As described above, according to the present invention, as long as the load conditions are set in advance, the subsequent measurement of the power output characteristics and the determination of whether they are within the allowable range are all automatically performed.
There is no need for man-hours for operating sounds, and inspection time is significantly reduced.

In the above explanation, the load characteristics of the power supply are shown in Figure 3 (b).
Although the case of the seven characteristics of the Zupah deformation shown in FIG. It can be similarly applied when testing a power supply with the 7 characteristics shown in Figure 3 (A) or the 7 characteristics shown in Figure 3 (C).

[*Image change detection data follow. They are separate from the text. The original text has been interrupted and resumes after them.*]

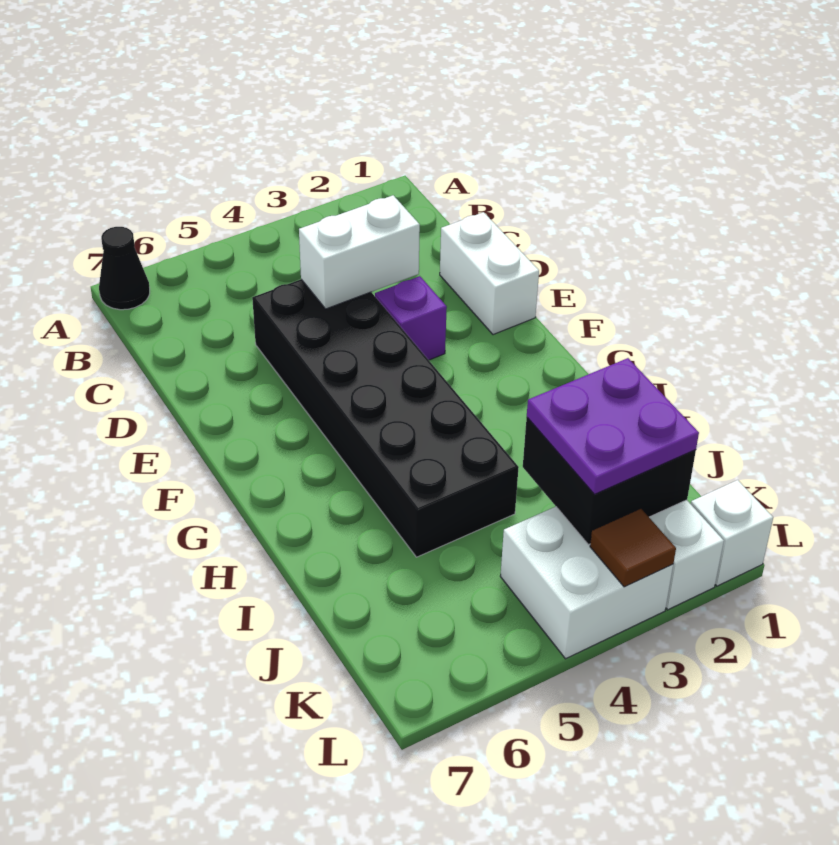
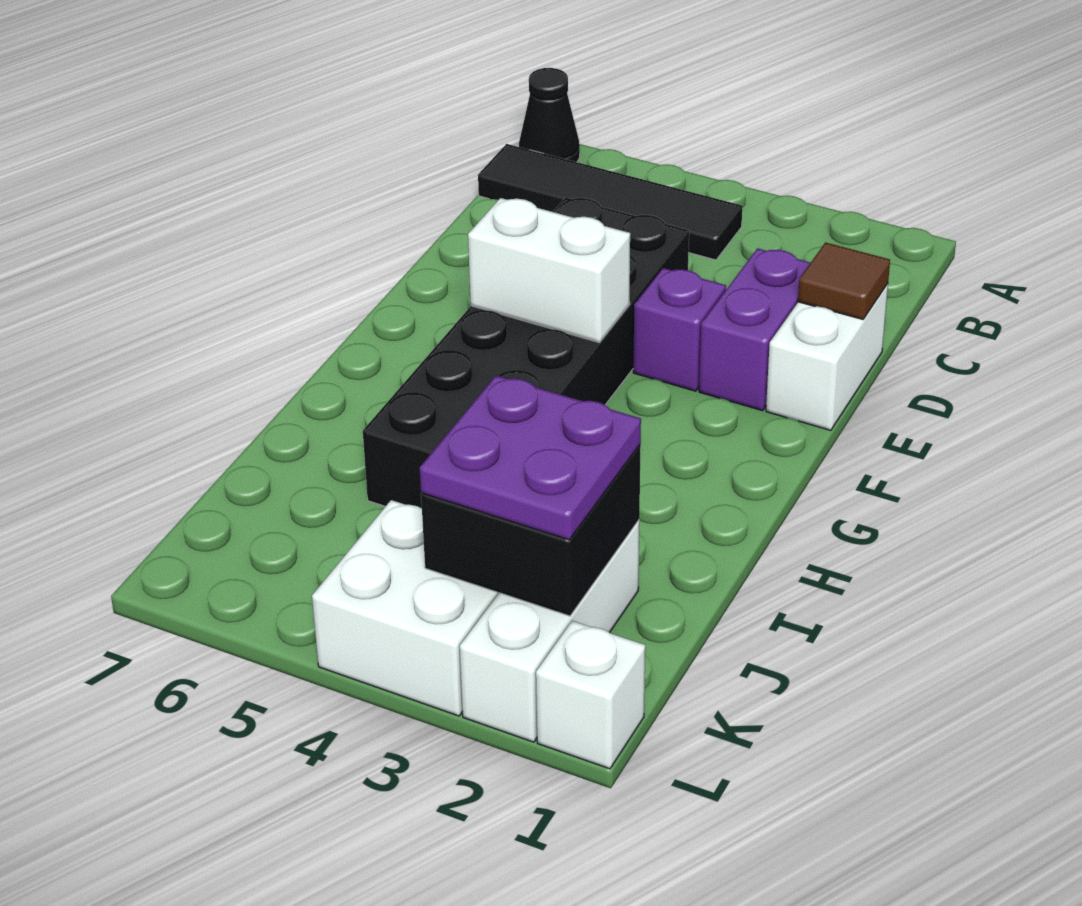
none -> black tile B4:B7 level 1
none -> purple brick D2:E2 level 1
white brick D3:D4 level 2 -> white brick F4:F5 level 2
brown tile L3 level 2 -> brown tile D1 level 2

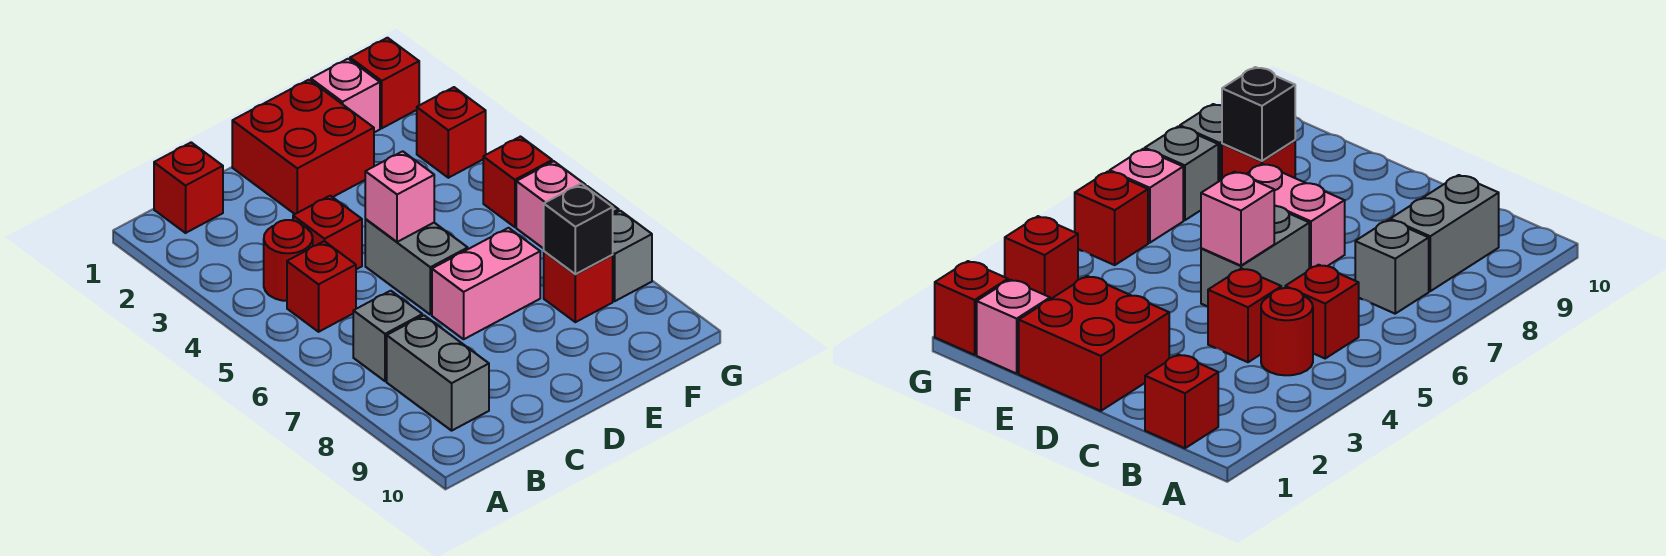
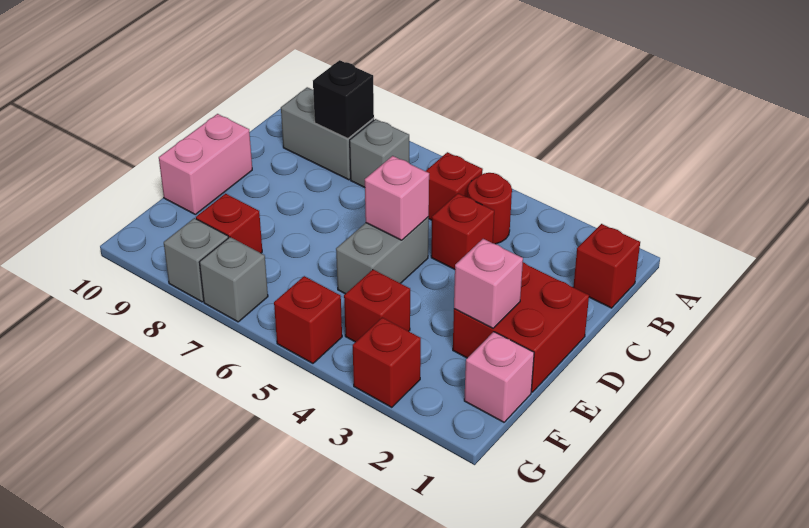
grey brick D5:D6 level 1 -> grey brick D5:E5 level 1
pink brick D7:E7 level 1 -> pink brick D10:E10 level 1
black brick F8 level 2 -> black brick B8 level 2
red brick G1 level 1 -> red brick F4 level 1
pink brick G6 level 1 -> pink brick E2 level 2

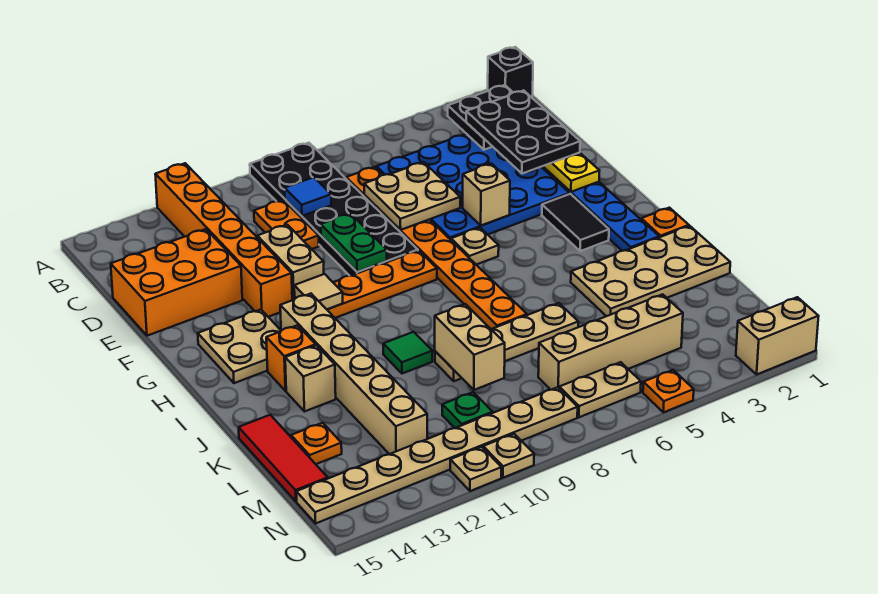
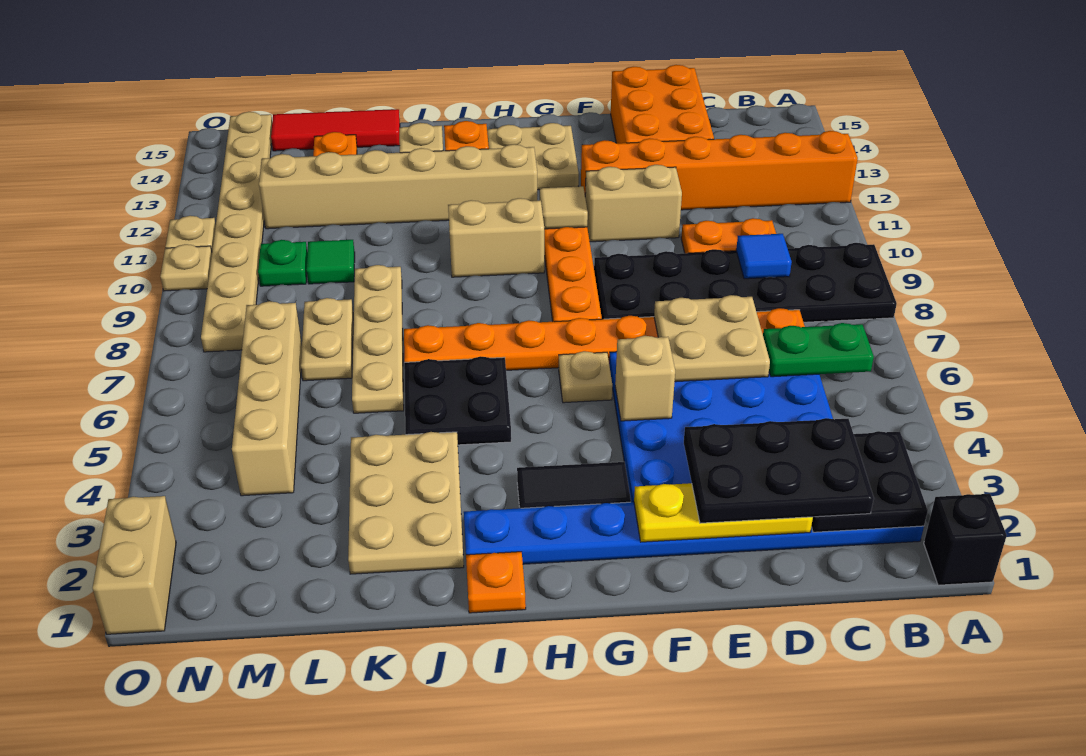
green plate E9:F9 level 2 -> green plate B6:C6 level 2
none -> black plate I5:J6 level 1
tan plate J1:K4 level 1 -> tan plate J2:K4 level 1
green tile J10 level 1 -> green tile L10 level 1
tan brick K9:L9 level 2 -> tan brick H10:I10 level 1
tan plate N6:N7 level 1 -> tan plate L7:L8 level 1
orange plate O5 level 1 -> none

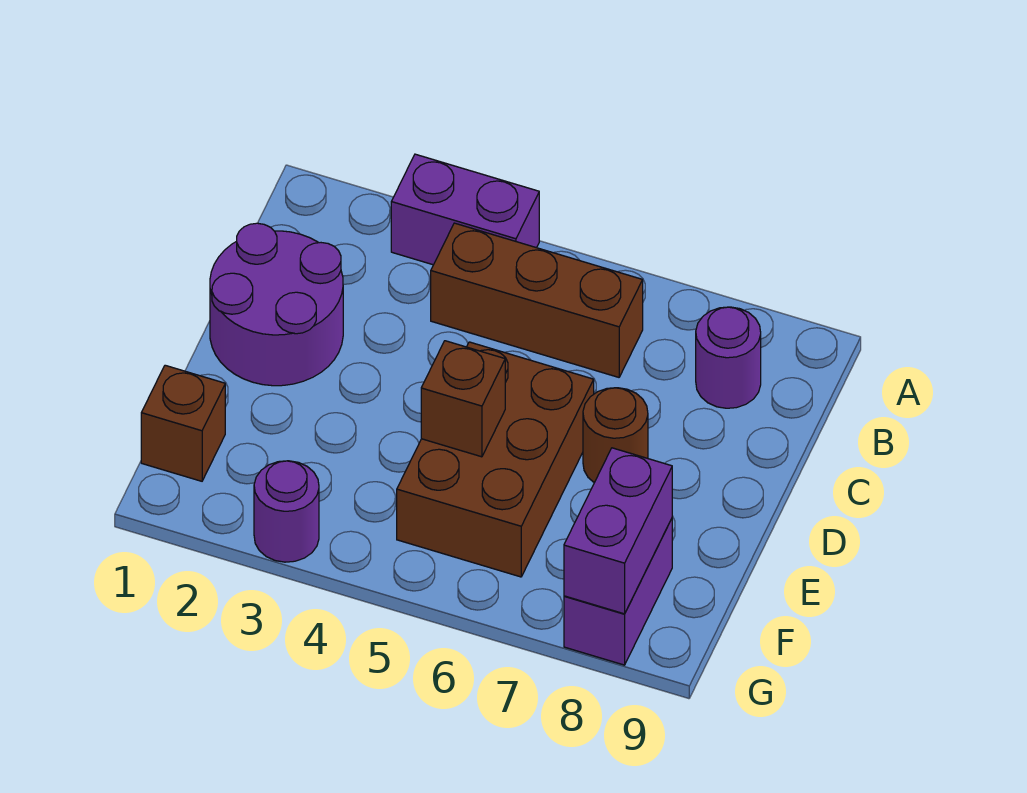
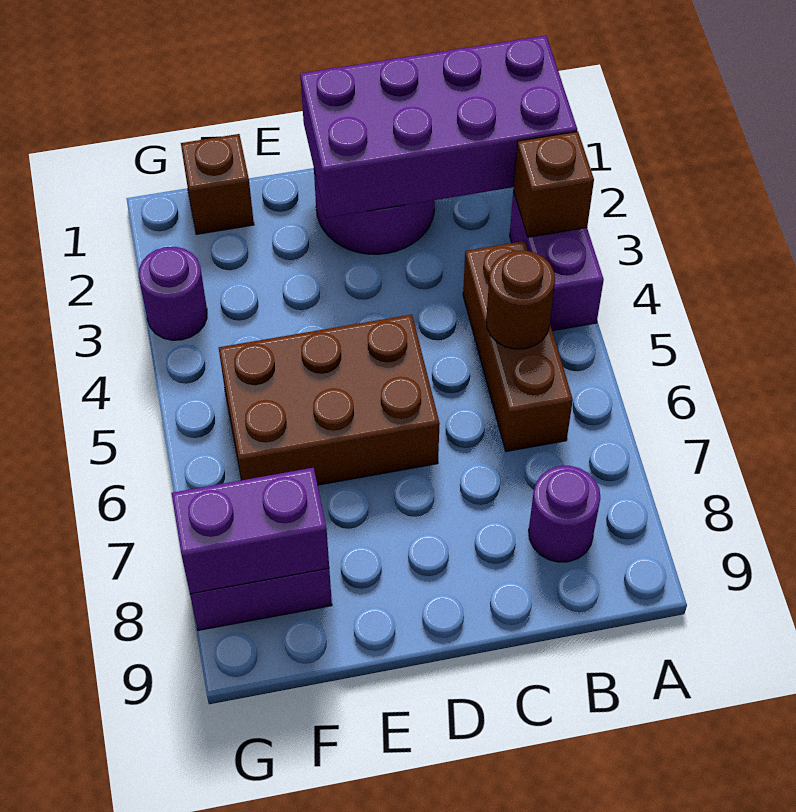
none -> purple brick A1:D2 level 2
brown round brick D7 level 1 -> brown round brick B5 level 2
brown brick E5 level 2 -> brown brick A3 level 2

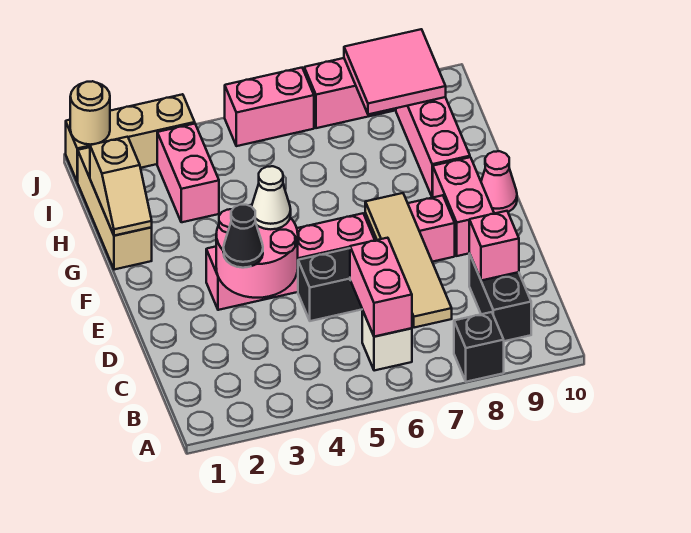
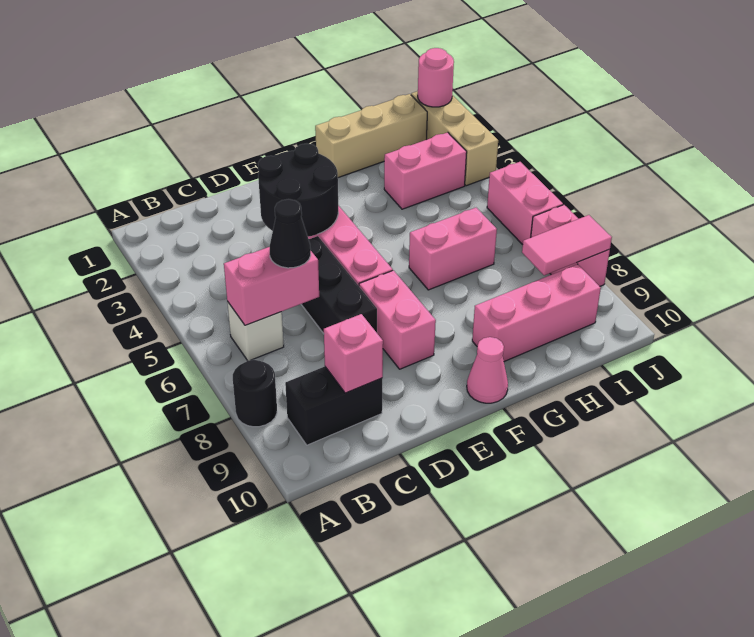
black brick A8 level 1 -> black round brick A8 level 1
tan tile B7:E7 level 2 -> none
pink round brick D3:E4 level 2 -> black round brick D3:E4 level 2
black cone D3 level 3 -> black cone C6 level 3
white cone E4 level 3 -> none
pink brick E9:F9 level 1 -> pink brick G6:H6 level 1
tan slope G1:H1 level 2 top H -> none
pink tile I8:J9 level 2 -> pink tile I8:J8 level 2
tan round brick J1 level 2 -> pink round brick J1 level 2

For example, The characteristics shown in (c) may be set in advance in the function D/A converters 12 and 13.

(Effects of the Invention) As described above in detail, according to the present invention, the upper and lower limits of the allowable range of the output characteristics of a power source are determined in advance, and the output characteristics are increased while changing the load condition of the power source. By comparing with the lower limit value, the quality of the power supply to be tested can be determined automatically and at high speed, and the number of testing steps can be significantly reduced.

[Brief explanation of drawings]

FIG. 1 is a configuration block diagram showing one embodiment of the present invention, and FIG.
Figure 3 shows the operating waveforms of each part, Figure 3 shows the output characteristics of the power supply, Figure 4 shows the allowable range of power output, and Figure 5
The figure shows a conventional power supply testing circuit. 1... Power supply to be inspected 2... Shunt 3... Electronic load 4... D/A converter 5... A/D converter 11-13... Function D/A converter 14. 1
5... Comparator patent applicant Yokogawa Hokushin Electric Co., Ltd. 1st representative Patent attorney Shinsuke Ozawa 2nd (a) Function D/A #1 output (b) Current (c) Function D/A I2 Output (E) Figure 3 (A) (B)
Hiroshi) Figure 4 ■ Figure 5

Claims (1)

[Claims] The upper and lower limits of the permissible range of the output characteristics of the power supply are determined in advance, and the voltage change of the power supply when the electronic load connected to the power supply is changed is made to correspond to the upper and lower limits of the permissible range and the current change, respectively. A power supply testing device characterized in that it is configured to compare and output an alarm when it is out of an allowable range.